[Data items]

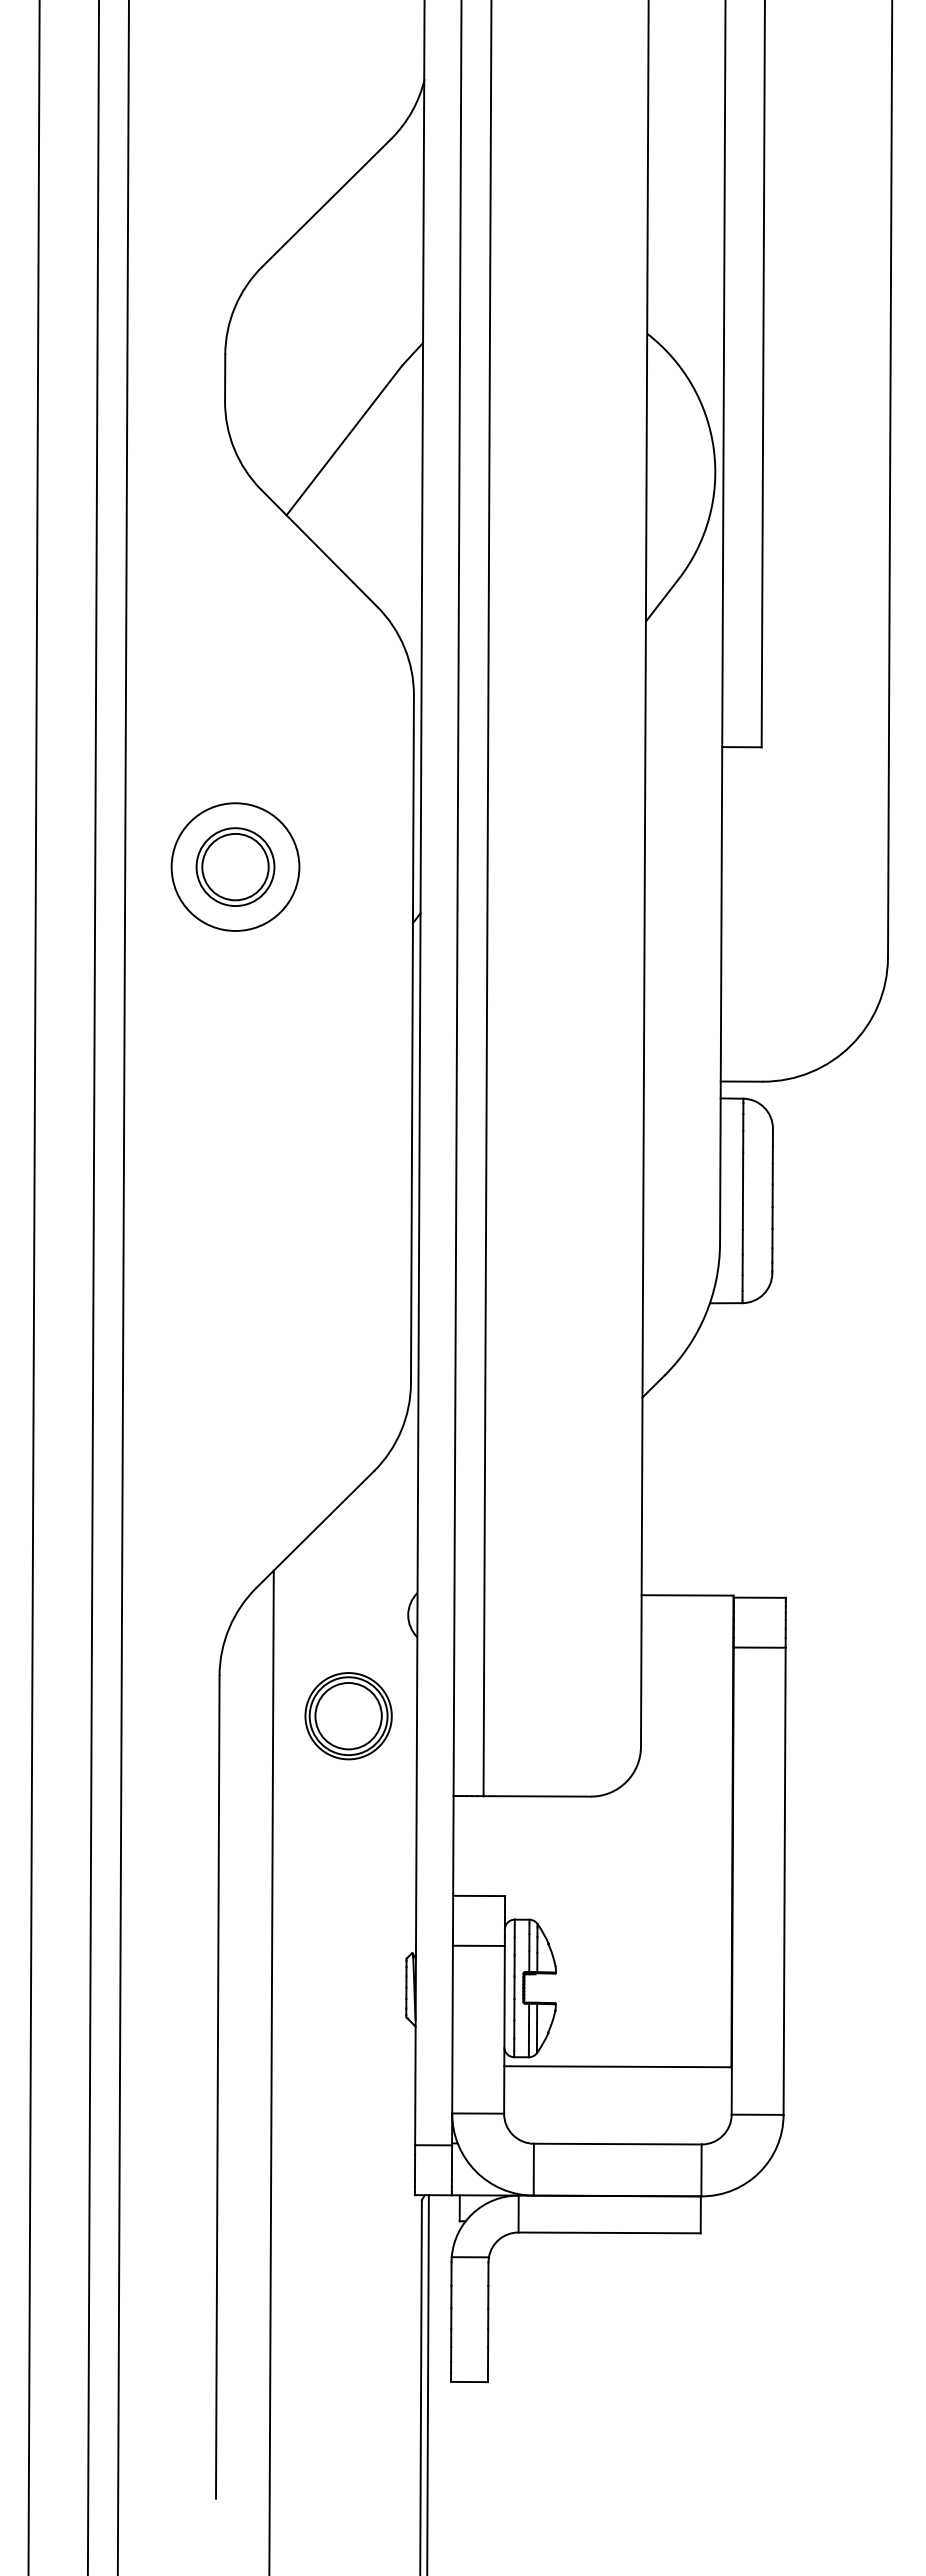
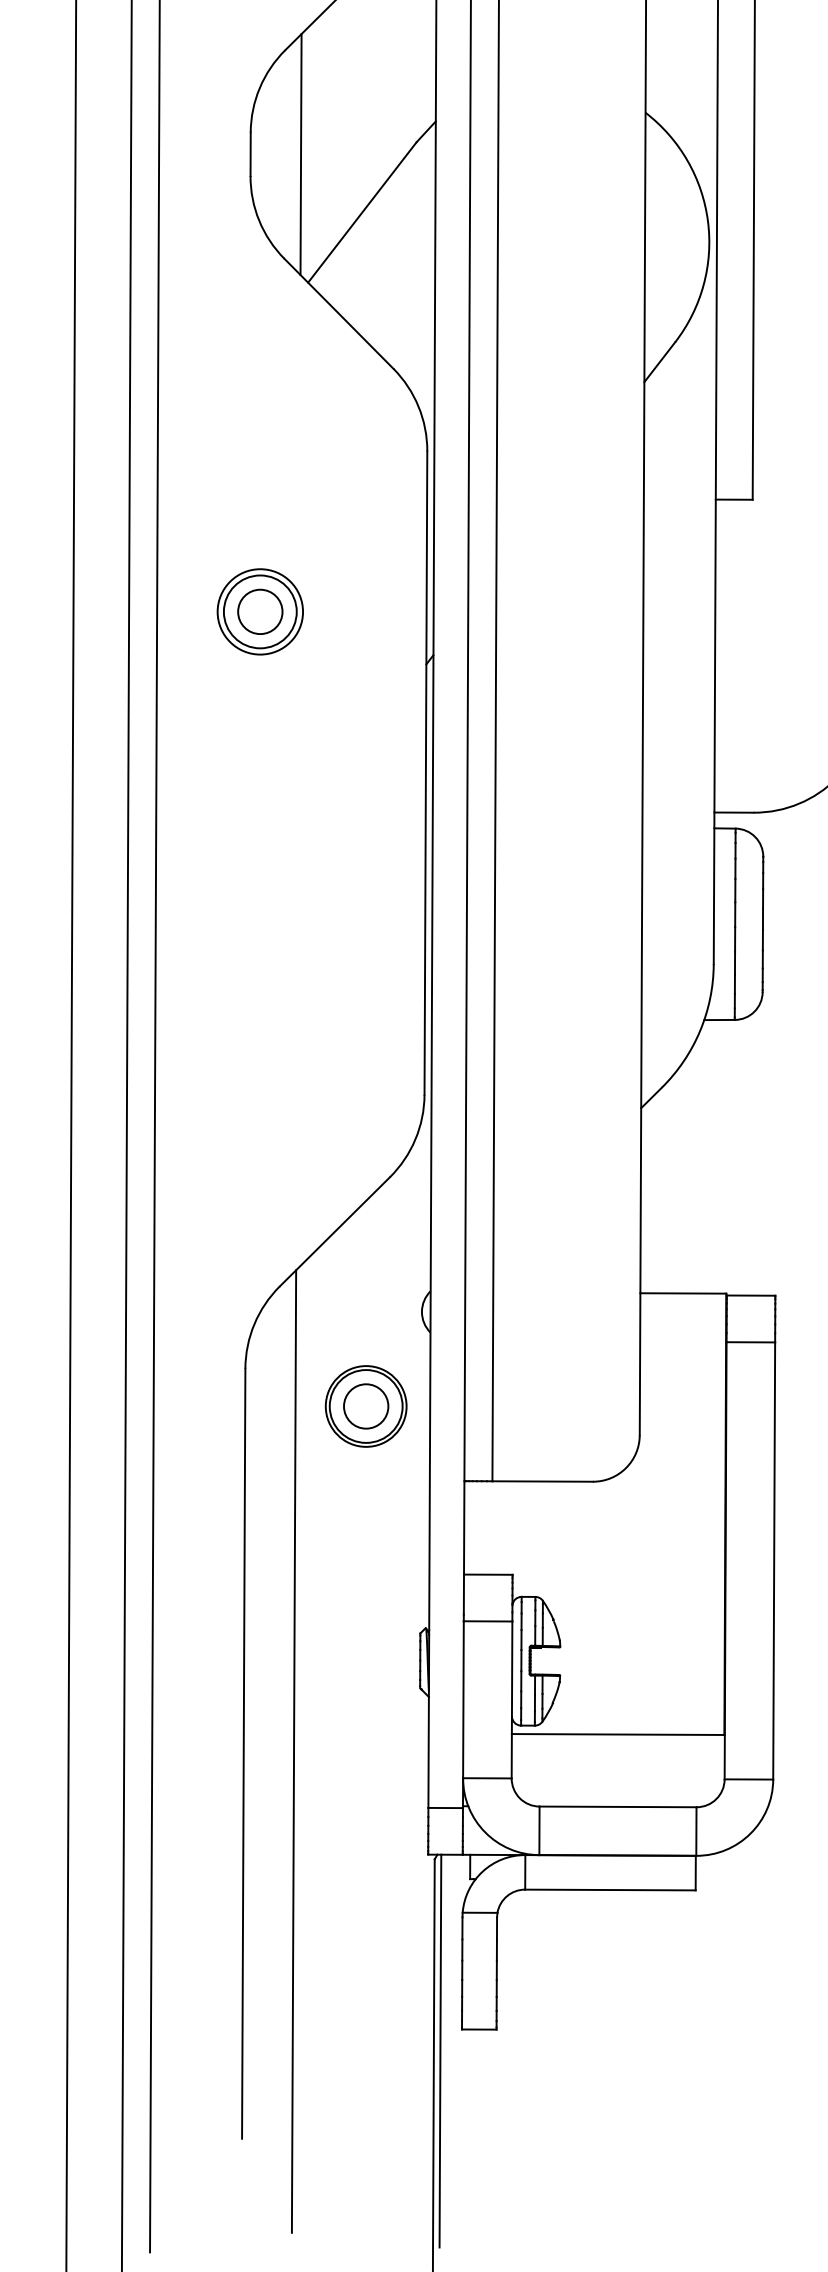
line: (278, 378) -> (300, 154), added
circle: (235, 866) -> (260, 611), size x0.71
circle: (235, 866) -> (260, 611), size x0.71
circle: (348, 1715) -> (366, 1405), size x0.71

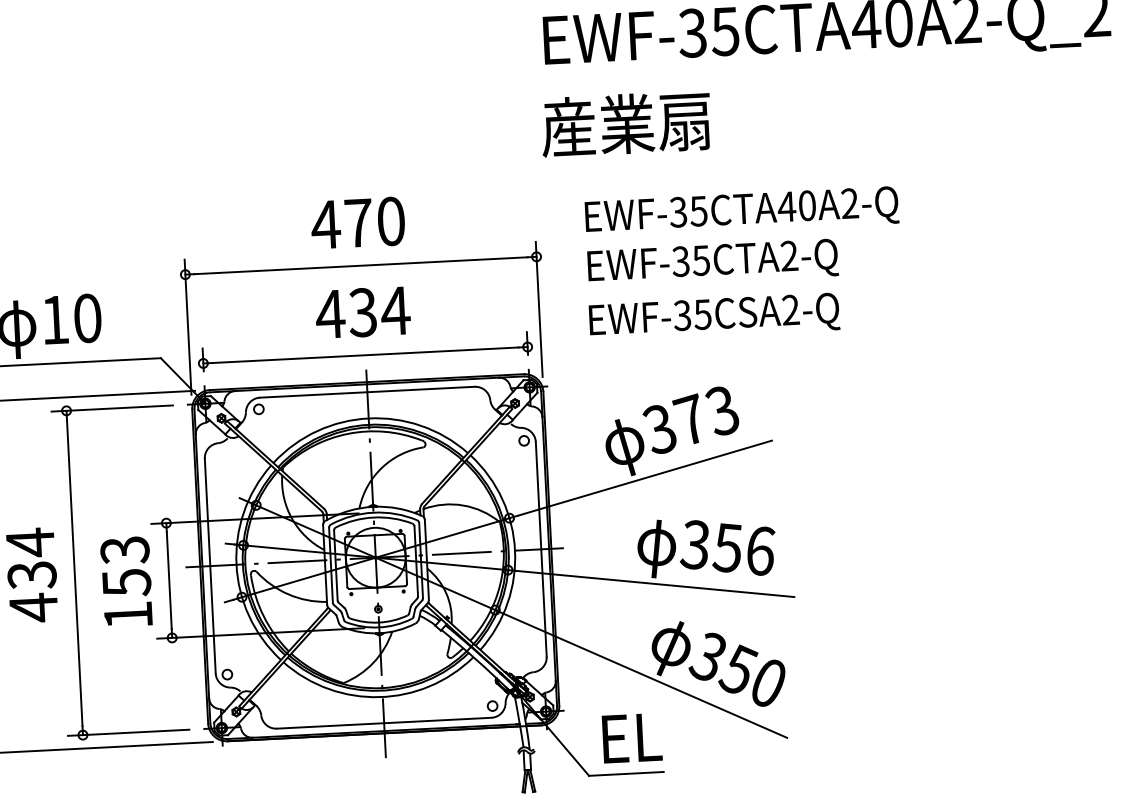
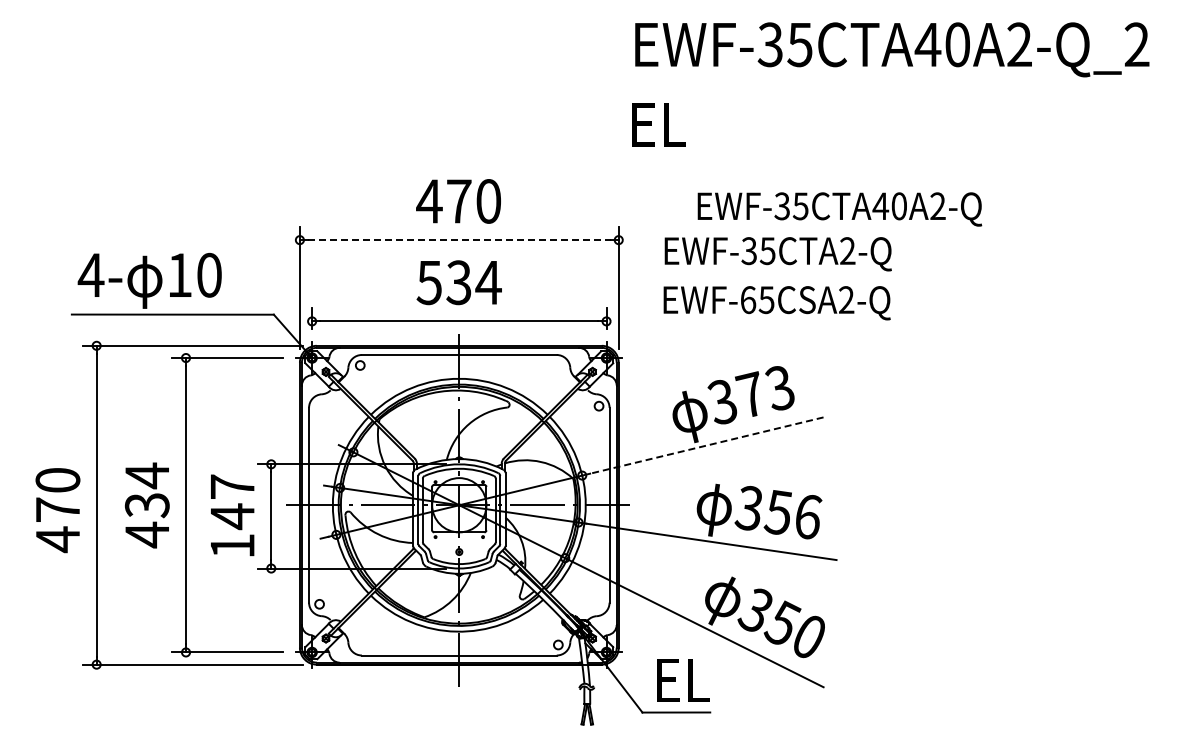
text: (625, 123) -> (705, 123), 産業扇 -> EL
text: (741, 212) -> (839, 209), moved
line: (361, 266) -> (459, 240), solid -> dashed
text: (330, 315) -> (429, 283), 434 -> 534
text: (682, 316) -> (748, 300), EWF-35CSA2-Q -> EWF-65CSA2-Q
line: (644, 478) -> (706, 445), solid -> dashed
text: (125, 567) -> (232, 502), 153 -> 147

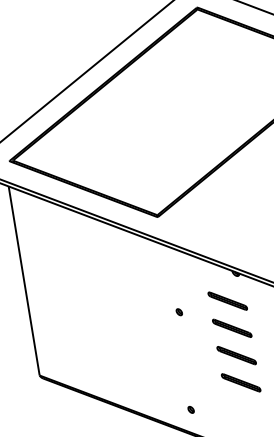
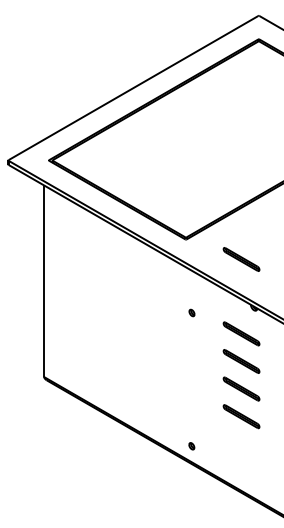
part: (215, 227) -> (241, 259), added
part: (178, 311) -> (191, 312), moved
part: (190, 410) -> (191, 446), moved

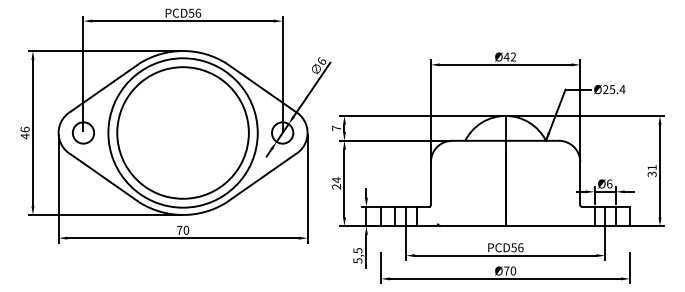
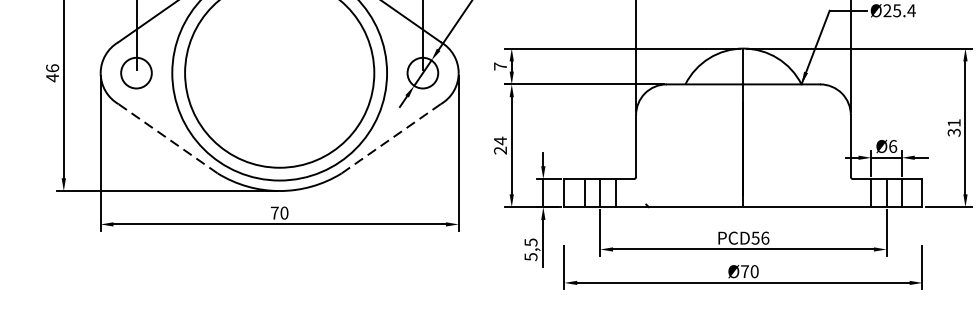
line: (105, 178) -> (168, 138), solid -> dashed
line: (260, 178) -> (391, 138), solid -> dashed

*Exercise brief:* Return a verbatim transcription of the data, omitting all images.

*Answer space:*
line: (278, 378) -> (300, 154), added
circle: (235, 866) -> (260, 611), size x0.71
circle: (235, 866) -> (260, 611), size x0.71
circle: (348, 1715) -> (366, 1405), size x0.71

text: (625, 123) -> (705, 123), 産業扇 -> EL
text: (741, 212) -> (839, 209), moved
line: (361, 266) -> (459, 240), solid -> dashed
text: (330, 315) -> (429, 283), 434 -> 534
text: (682, 316) -> (748, 300), EWF-35CSA2-Q -> EWF-65CSA2-Q
line: (644, 478) -> (706, 445), solid -> dashed
text: (125, 567) -> (232, 502), 153 -> 147

part: (215, 227) -> (241, 259), added
part: (178, 311) -> (191, 312), moved
part: (190, 410) -> (191, 446), moved

line: (105, 178) -> (168, 138), solid -> dashed
line: (260, 178) -> (391, 138), solid -> dashed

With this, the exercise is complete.